By HANS DUVEFELT
Today a patient told me a cancer doctor had told her husband that he only had a year to live. She was angry, because she felt that statement robbed her husband of hope and she knew well enough that doctors don’t always know a patient’s prognosis in such detail.
“Would you want to know if you only had a year to live”, she asked me.
I thought for a moment and then answered that I probably would want to know. I explained that I would want to make decisions and provisions because I live alone and am responsible for my animals. As I told her, I am well aware that if I dropped dead right now, things would be pretty chaotic for a while.
Two and a half years ago, I wrote a post titled Be the Doctor Each Patient Needs.
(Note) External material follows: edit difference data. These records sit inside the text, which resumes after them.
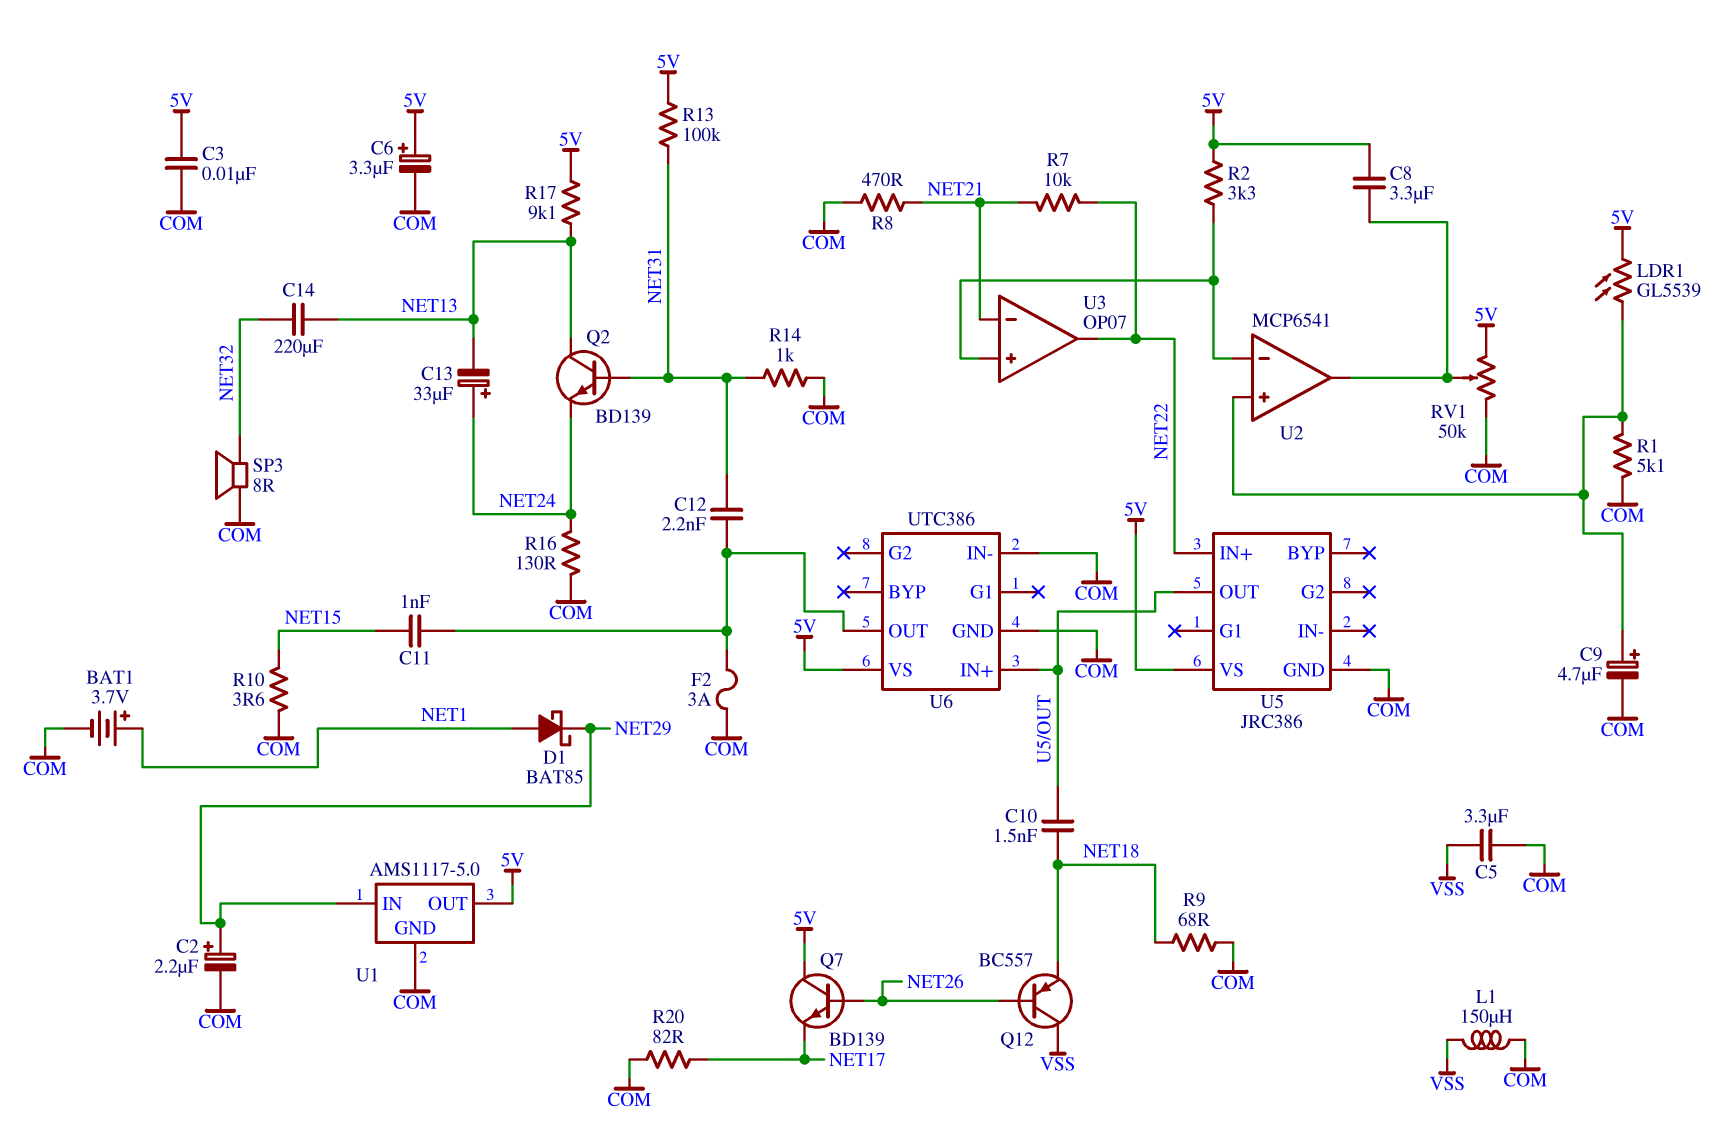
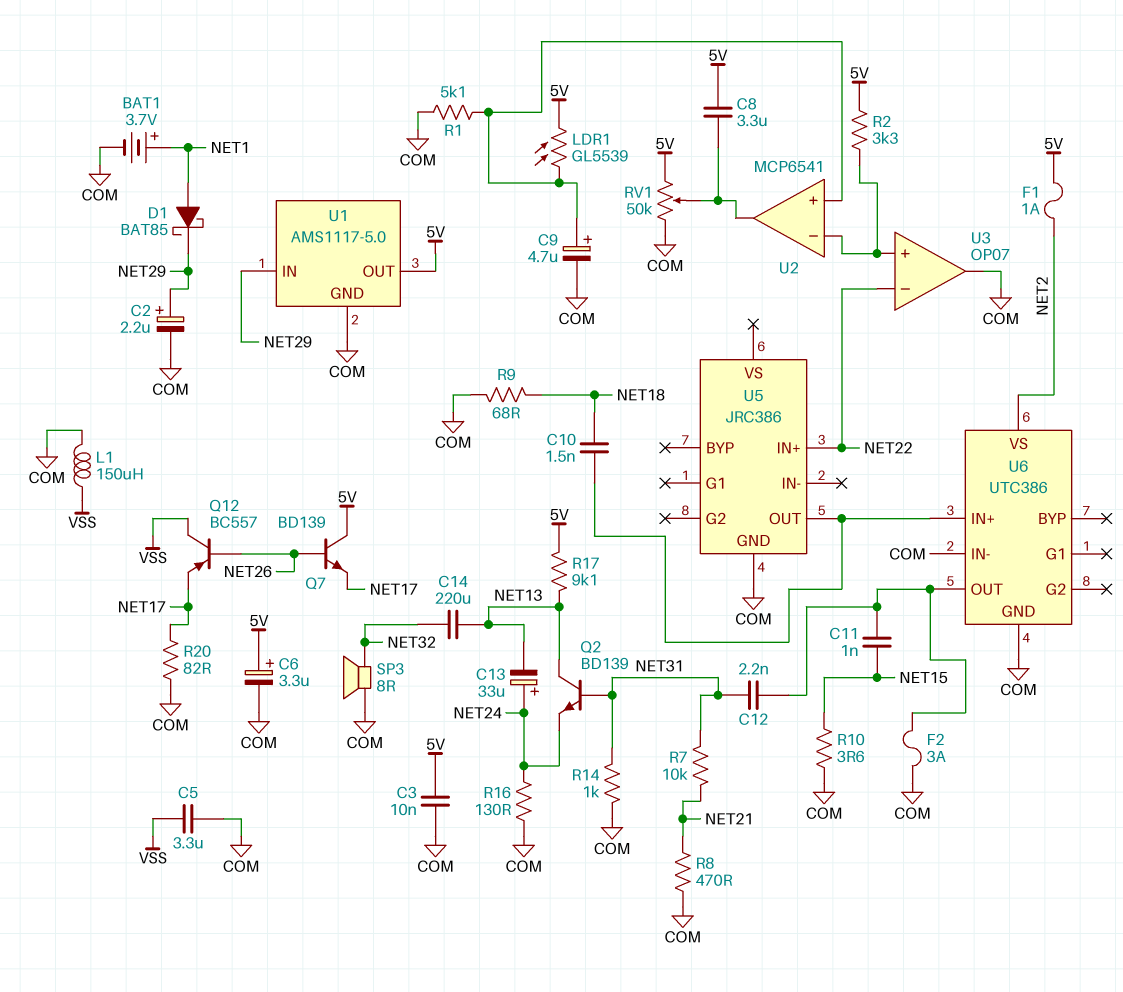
F1: none -> 1A (5V, NET2)
Q12: PNP BC557 (B NET26, C VSS, E NET18) -> PNP BC557 (B NET26, C VSS, E NET17)
R7: 10k (NET21, NET22) -> 10k (NET21, NET31)
R13: 100k (5V, NET31) -> none
U3 pin in-: NET21 -> NET22
U3 pin out: NET22 -> COM
U5 pin VS: 5V -> none
U6 pin VS: 5V -> NET2

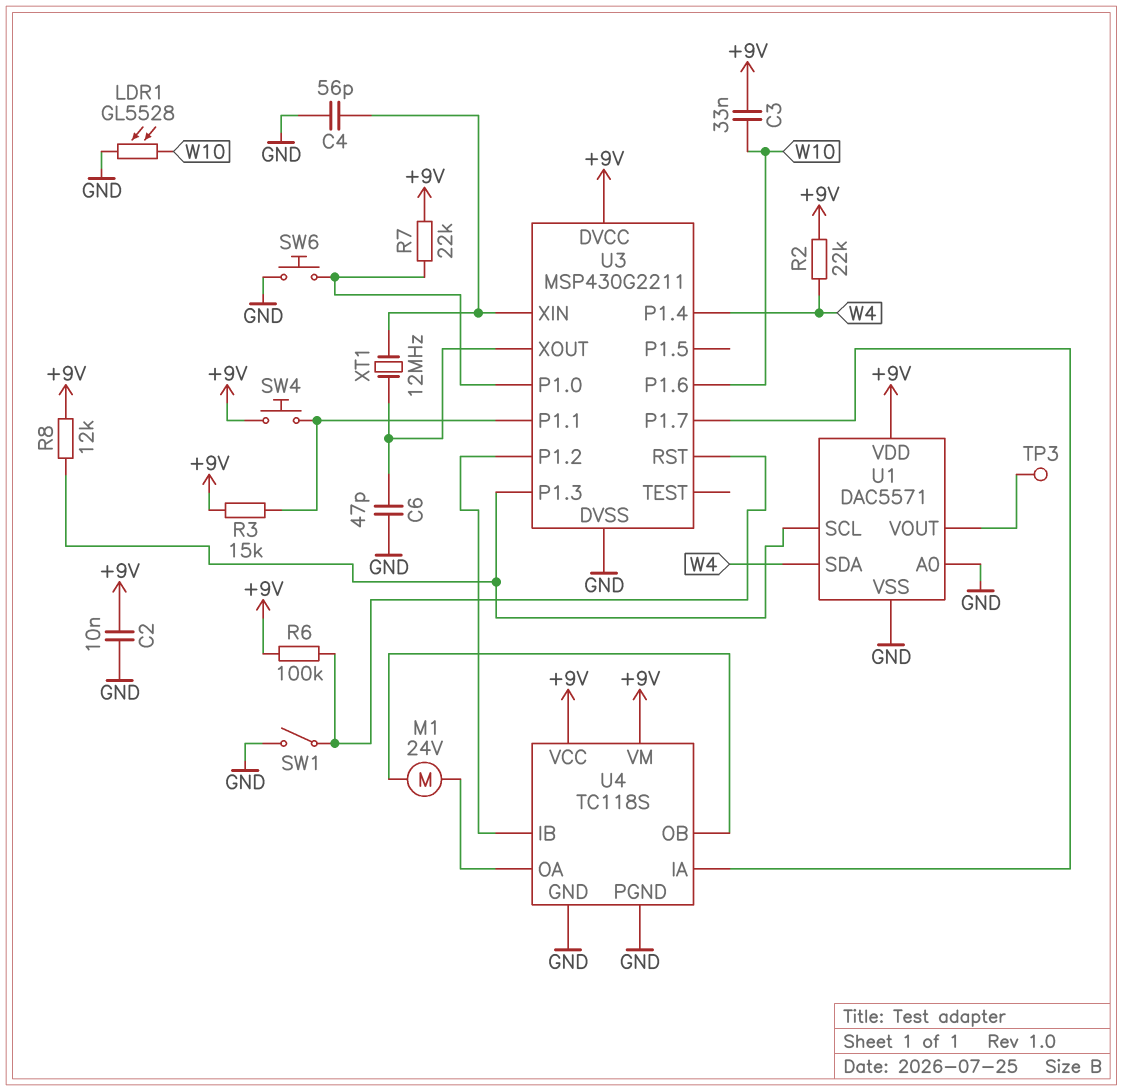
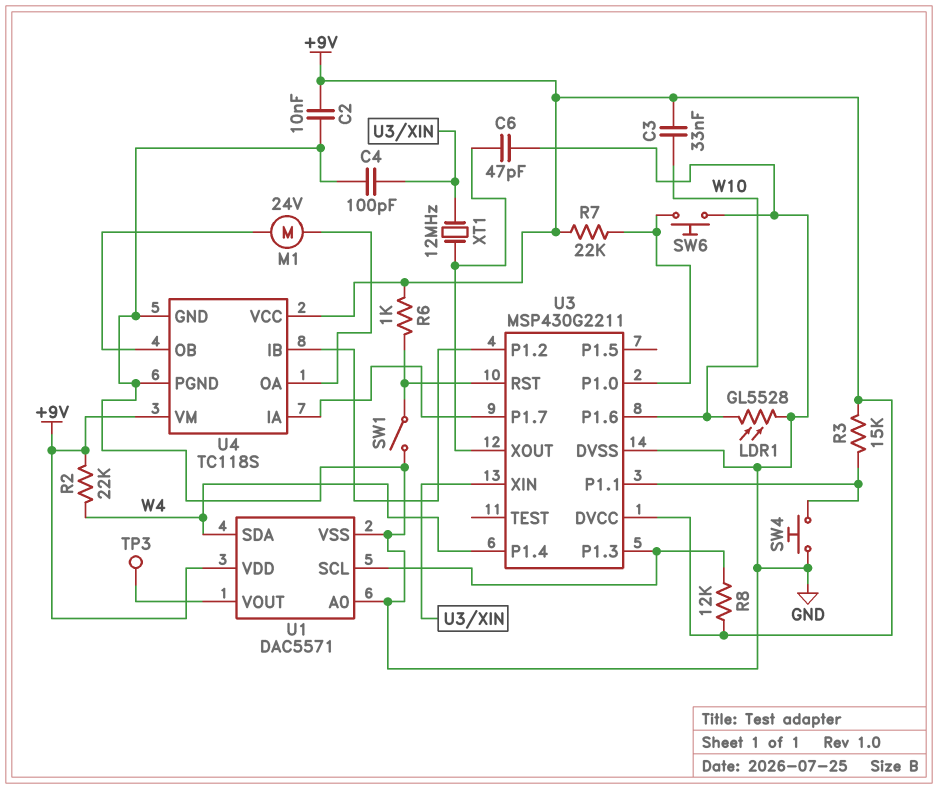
C4: 56pF (GND, U3/XIN) -> 100pF (GND, U3/XIN)
R6: 100k (+9V, U3/RST) -> 1k (+9V, U3/RST)
SW4: button (+9V, U3/P1.1) -> button (GND, U3/P1.1)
In it I presumptuously coined the phrase I later put right on top of the sidebar of this blog:
Osler said “Listen to your patient, he is telling you the diagnosis”. Duvefelt says “Listen to your patient, he is telling you what kind of doctor he needs you to be”.
I still believe we need to be incredibly sensitive to all the verbal and nonverbal clues our patients give us about what they need. In my 2018 post, I used the analogy of being like a chameleon. That’s not the same as being dishonest. It is a matter of knowing that your education and title give you an authority, an opportunity and an obligation to use your position of trust in your patient’s life to say things they need to hear in order to carry on or perhaps to take the first step in a new direction. We all wear the mantle of a superhero in a sense, and we can use this symbol for good. But that carries a responsibility to use our powers wisely.